Saturday, June 6, 2009

Ocean Surf 35

IT'S ALL IN THE NUMBERS


Up at 5:15 and it’s 1.6 miles to the beach. Parking lot opens at 0600. You do this 100’s of days every year. Feels like I’ve done it 1-million times. Rain, shine, fog, wind, there’s really only 2 seasons; suit, no suit. 1-foot slop, clean 5-foot shoulders, mean 10-foot grinders and 15-foot monster faces, it’s all numbers.

Today, wind slightly onshore at about 3 knots. Mid-tide and dropping to a 1.0 low still 3 hours away, water, 54° . There are already 3 guys out, 8 more suiting-up. A 1013-millibar eddy is circulating 300 nautical miles SW generating the buoy stats… a 6-foot NW swell with a period of 11 seconds. Malibu, Huntington?, do the math. When it crawls into El Porto, it’s a 3-foot wave, 3 wave sets, sets 11 minutes apart… the numbers.

Surfing is all about the numbers. If you put in the time, the days, the miles, the dollars, the hours, it adds up… you get waves. We’re 4 weeks into spring doldrum slop as the winter north’s peter out and the south’s start to build. Surfing is a lot of homework in less than optimal conditions, waiting for the moment when the equation tips things your way. The time when traffic in the line-up drops to zero, tide synchs with swell, the math adds up positive and the stats say you’re due.

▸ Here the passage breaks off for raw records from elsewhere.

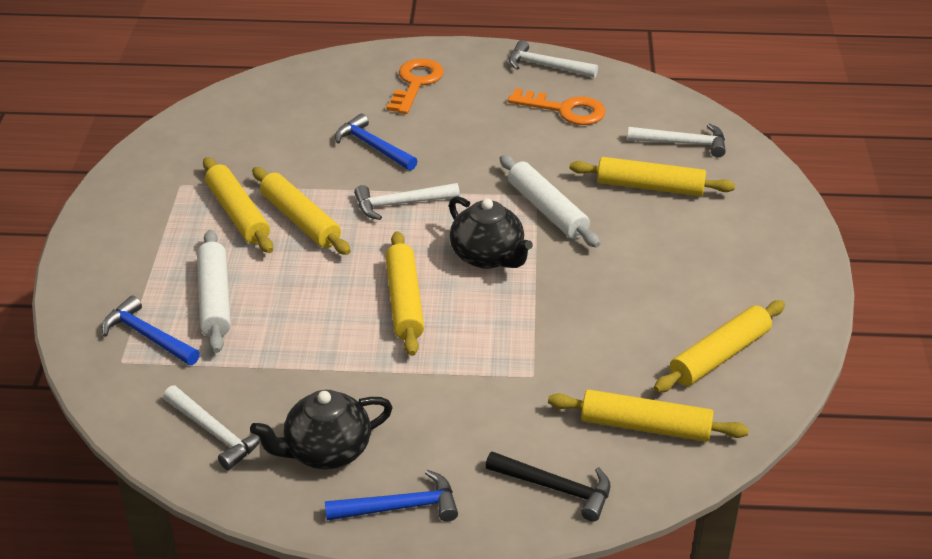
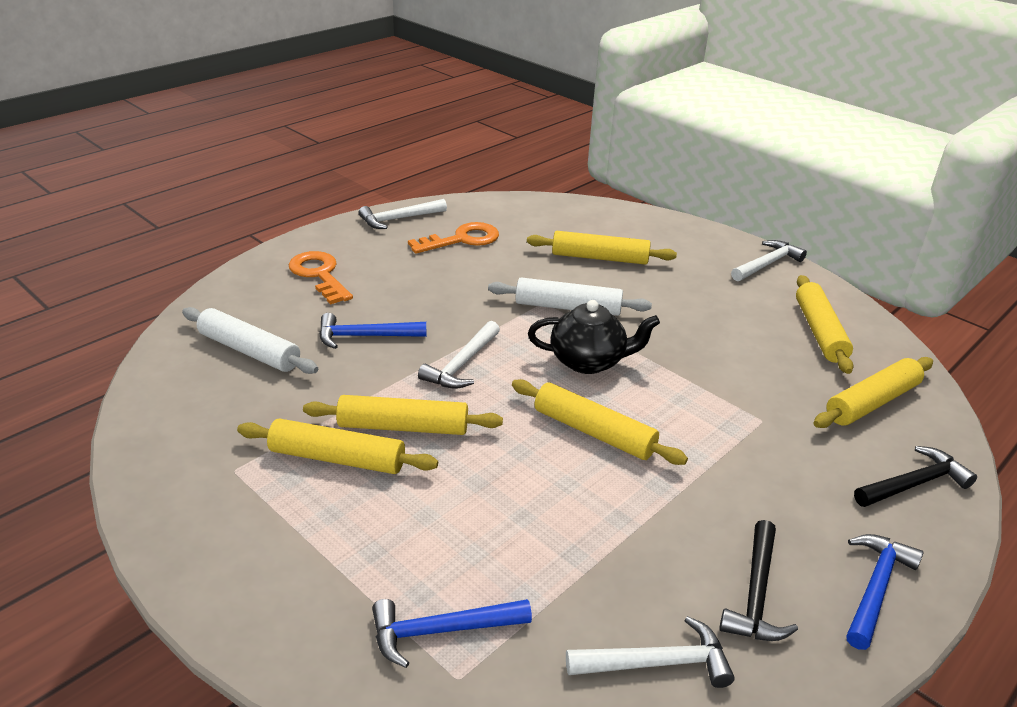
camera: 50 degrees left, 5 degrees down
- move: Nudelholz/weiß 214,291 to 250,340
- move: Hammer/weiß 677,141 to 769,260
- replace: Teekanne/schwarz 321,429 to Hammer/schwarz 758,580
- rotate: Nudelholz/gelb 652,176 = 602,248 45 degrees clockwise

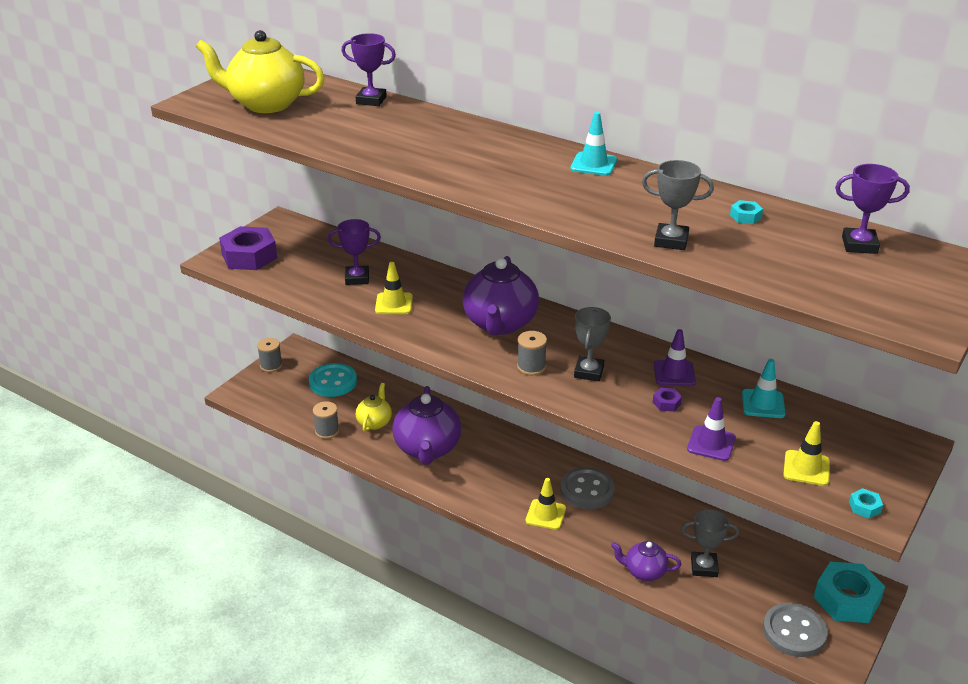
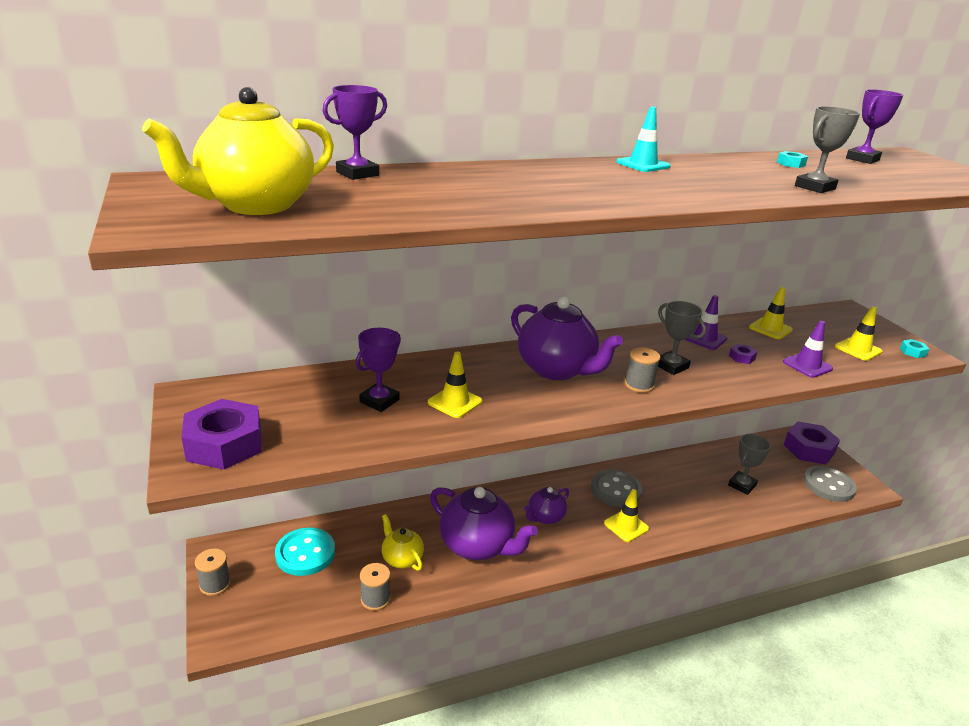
camera: 55 degrees left, 5 degrees down
- move: Teekanne/lila 646,561 to 546,505
- recolor: Leitkegel/türkis 763,388 to Leitkegel/gelb 771,313
- recolor: Sechskantmutter/türkis 849,592 to Sechskantmutter/lila 812,443

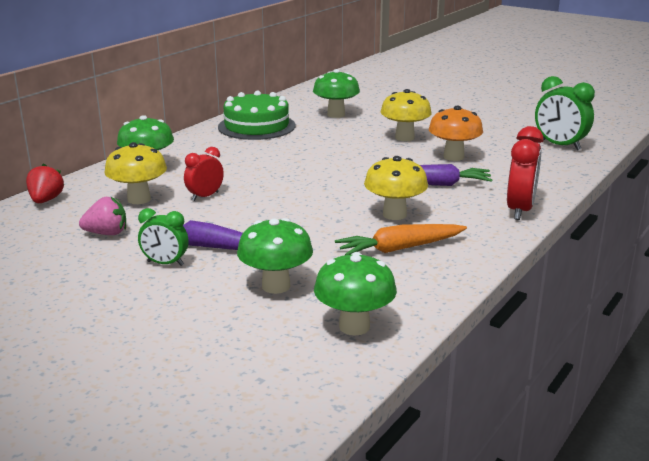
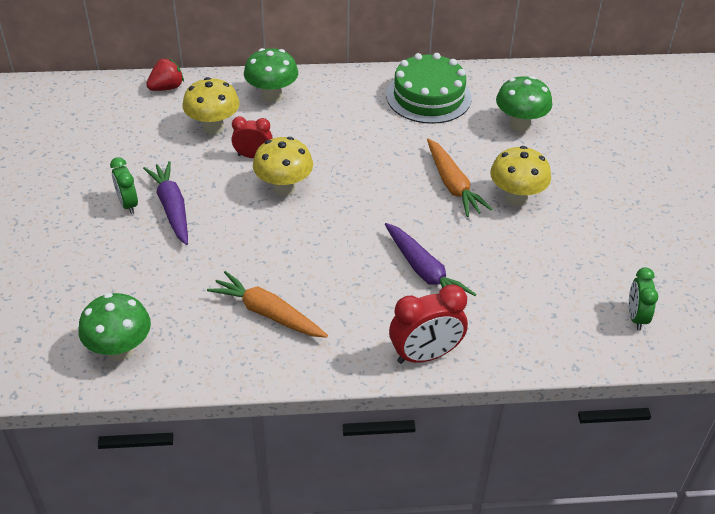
camera: 50 degrees right, 20 degrees up
- delete: Erdbeere/rosa 102,216
- delete: Pilz/grün 275,256
- delete: Pilz/orange 456,133
- insert: Karotte/orange 459,177
- move: Pilz/gelb 396,188 to 283,166
- resize: Wecker/grün 565,113 = 643,298 x0.63

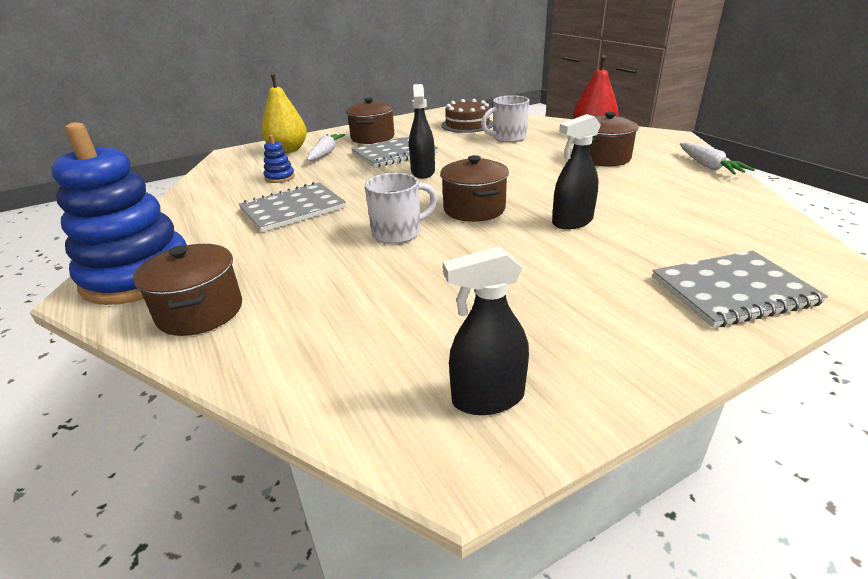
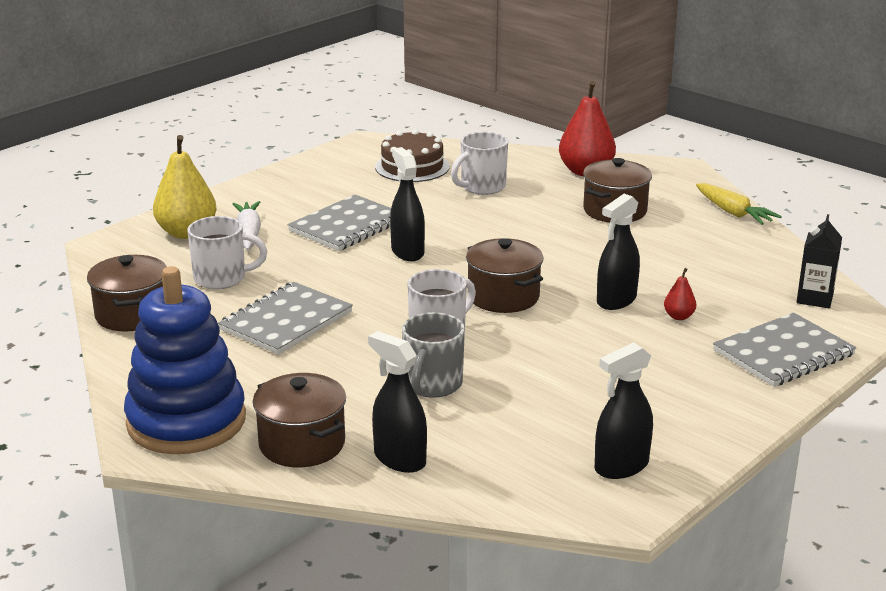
camera: 20 degrees left, 5 degrees down
- insert: Sprühflasche/schwarz 397,402
- insert: Tasse/grau 433,355
- insert: Birne/rot 680,294
- insert: Getränkekarton/schwarz 819,261
- move: Kochtopf/braun 370,121 to 127,293
- replace: Stapelspielzeug/blau 279,159 to Tasse/weiß 227,252
- recolor: Karotte/weiß 717,158 to Karotte/gelb 739,204

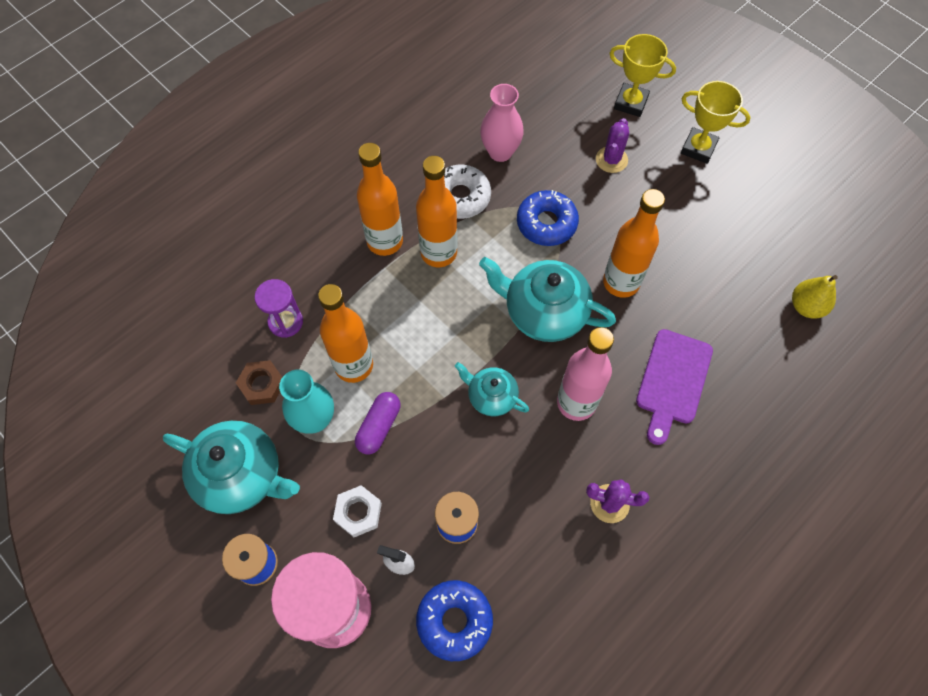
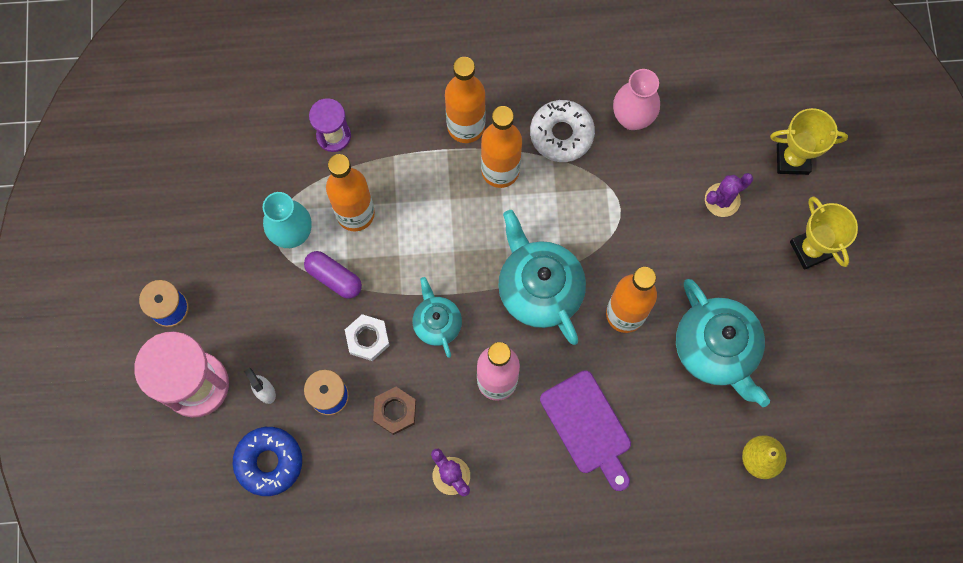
camera: 40 degrees right, 10 degrees up
- delete: Donut/blau 548,218
- move: Teekanne/türkis 231,467 to 723,343
- move: Sechskantmutter/braun 259,382 to 394,411
- move: Sechskantmutter/weiß 357,511 to 367,337
- rotate: Kapsel/lila 377,423 = 333,275 60 degrees clockwise
- rotate: Pokal/gelb 642,75 = 809,141 60 degrees counterclockwise
- rotate: Schneidebrett/lila 674,387 = 585,430 90 degrees counterclockwise

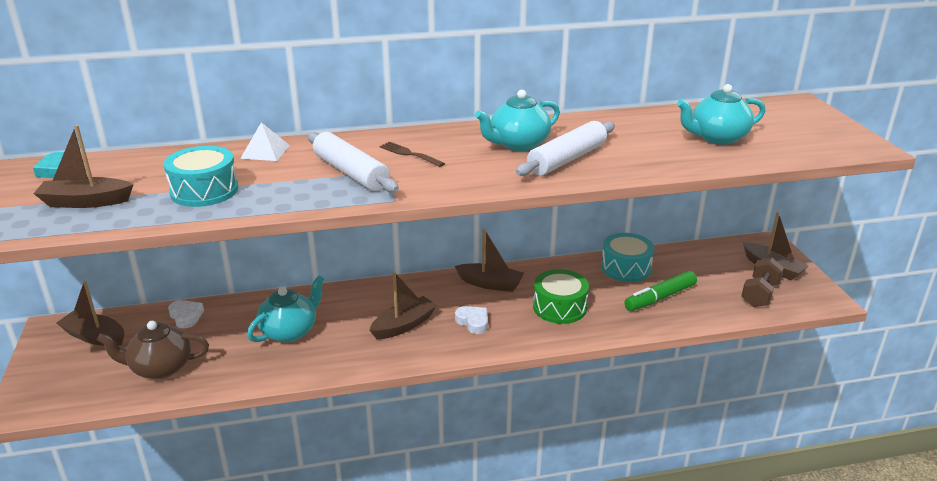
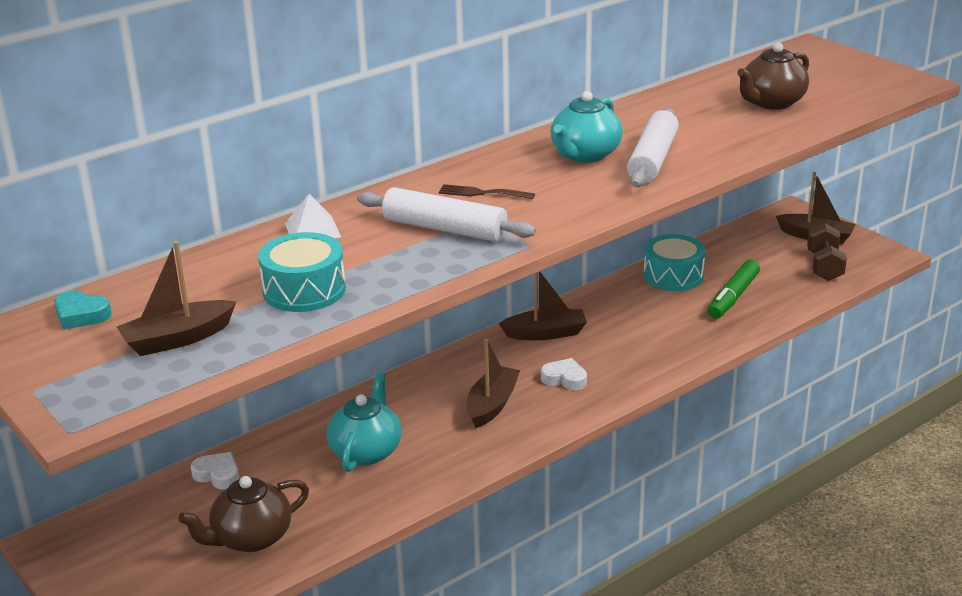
camera: 25 degrees left, 0 degrees up
- delete: Boot/braun 90,313
- delete: Trommel/grün 561,296
- recolor: Teekanne/türkis 721,114 to Teekanne/braun 773,76

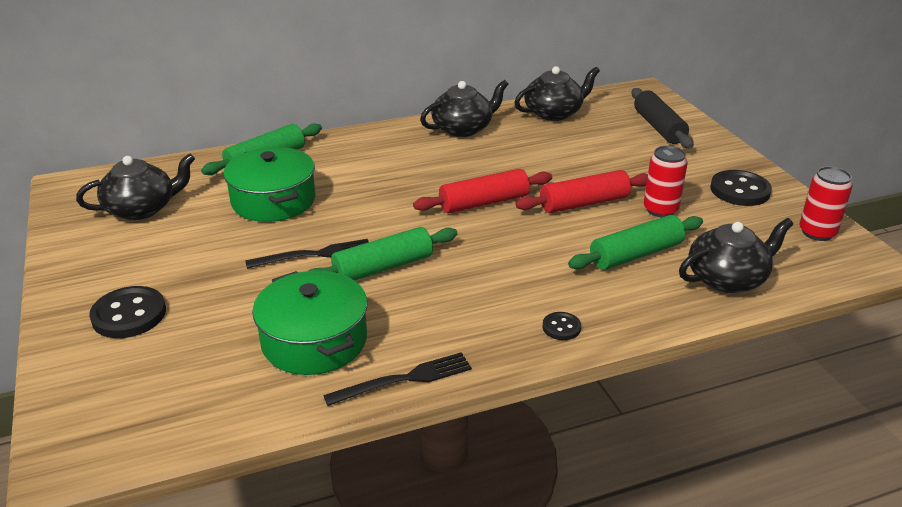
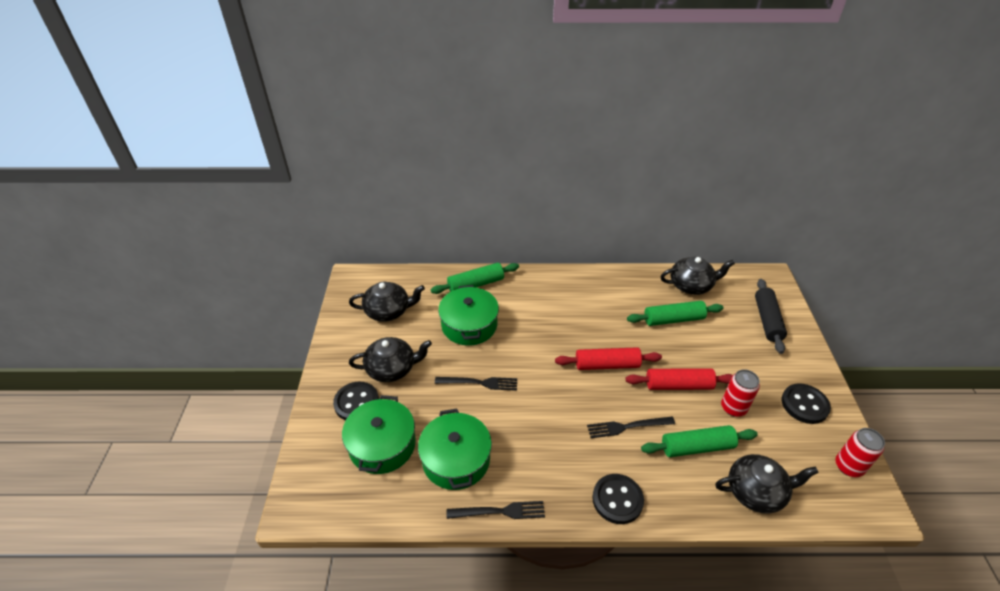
camera: 20 degrees right, 10 degrees up
- insert: Kochtopf/grün 379,434
- insert: Gabel/schwarz 631,427
- move: Nudelholz/grün 382,253 to 675,313
- move: Teekanne/schwarz 464,108 to 390,359
- resize: Knopf/schwarz 561,326 = 618,499 x1.90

I dropped in on a folding little face that surprised me by turning into a nice speedy cover up. Very unexpected, fully snaked a bro doin’ it. Yea, well, negative numbers!

Paddled out, got snake-ragged, grabbed another. No cover, but a left that rolled out a lot longer than I thought it would. I kicked off, standing waist deep on the inside, a hoot makes me look up. The guy I snaked, is already tucked low and tight, in what is very close to being a 3 foot wave… and he’s completely covered up. You can't say barreled, ‘barreled’ means size, speed and power. This wave was just a clean, pushing, crouch low and keep your trim, cover up. Hard to believe because it really wasn't the day or the swell for it. But there he was, trimmed out low on a 9-foot board tucked inside this 3-foot cylinder... covered up tight, no floor, no wall, no ceiling space to spare.

By the numbers, the space available is p x the board width2 x board length and he was using it all. From where I stand I have the behind-home-plate view, looking right down the pipe so it was up to me to keep the scorecard. 1-thousand-1, no mistaking the cover up or the count, I was doing the math out loud… 1-thousand-2… 1-thousand-3. He was locked in, a down-the-line stare, calculating the trim, acing the math. Each pitch of the lip adding up… 1-thousand-4… still inside and… 1-thousand-5! He pulls out, unkinks and there’s enough wave left to pump on the shoulder once, twice, kick out and acknowledge complements from others in the line up. Positive numbers.

A witness can be a good thing. Sometimes the unexpected is hard to reconstruct afterwards and harder to convince others that it really happened. This could be a lie, considering I'd snaked this guy a few waves before and I need to payback so he doesn’t drop in on me for the next 3 years. Or, just face it… the day you were chasing a south swell at Malibu or Huntington, a few locals did the math, got some nice micro-lefts, a little cylinder time and got to see a great ride from a guy who added a 9-foot board to a 3-foot wave and got 5+dry one … verified. It’s all in the numbers.